Hans dropped his hand from Simon’s shoulder, ducked his head and shuffled closer to his sister. “I . . . uh . . . I forgot how late it was, and I wasn’t thinking. Sorry, Uschi.”
Ursula gave a warm smile up to her brother. “I know. It’s all right.” She lifted her hand. “Help me up, please.”
Hans took her small hand with one of his and placed the other under her elbow. Simon watched as he gently lifted her from the chair. She came to her feet, then she . . . sagged. Simon almost jumped forward, afraid that she was falling. But then he could see that she was standing on her feet, she just wasn’t straight. Her right shoulder was dropped, which meant that her hip probably was as well.
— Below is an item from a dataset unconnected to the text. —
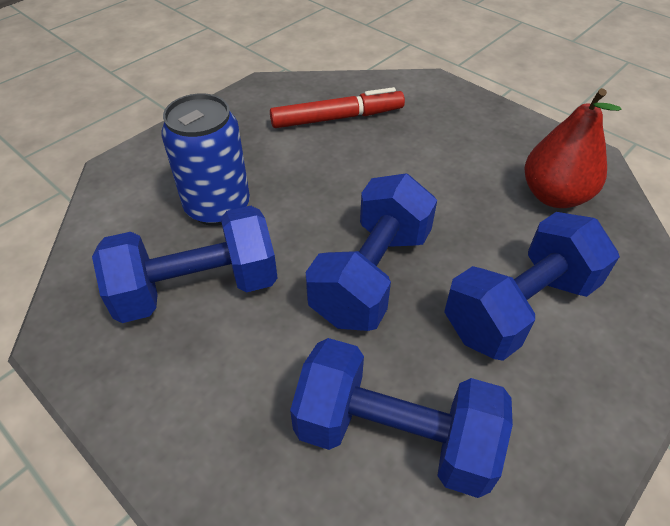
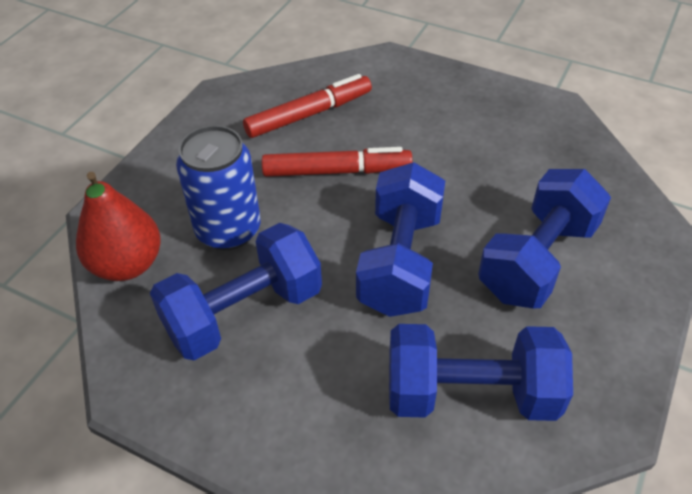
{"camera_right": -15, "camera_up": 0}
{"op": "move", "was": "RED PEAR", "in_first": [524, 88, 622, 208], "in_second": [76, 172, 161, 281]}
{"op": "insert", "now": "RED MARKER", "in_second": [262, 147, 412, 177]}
Ursula reached to the table where the candle was and picked up a cane that was hooked over the edge of the table. With that in hand, she lurched into motion. Step by laborious step she made her way to a door in one wall. She leaned on the cane as she reached to open the door, then pivoted slowly to look back at her brother and his guest.
“Good night, Hans, Herr Bayer.”
“Good night, Uschi,” Hans said. Simon’s tongue was glued to the roof of his mouth. He could say nothing.
Hans sighed after her door closed and sat down in a chair across from Ursula’s. He waved Simon to a nearby stool.
“It happened during the sack of the city,” Hans began. “We were trying to get out, get away from Pappenheim’s troops. I was able to force our way through the crowds, able to hold on to her and keep her with me. She was only fifteen, and so small, so delicate.” There was a pensive expression on Hans’ face in the candlelight. “I thought I could keep her safe, keep her protected. But there came a surge of the crowd and her hand was torn from mine. I turned and looked for her, I called for her, I started pushing against the flow trying to get back to where I lost her. Then I heard her scream.”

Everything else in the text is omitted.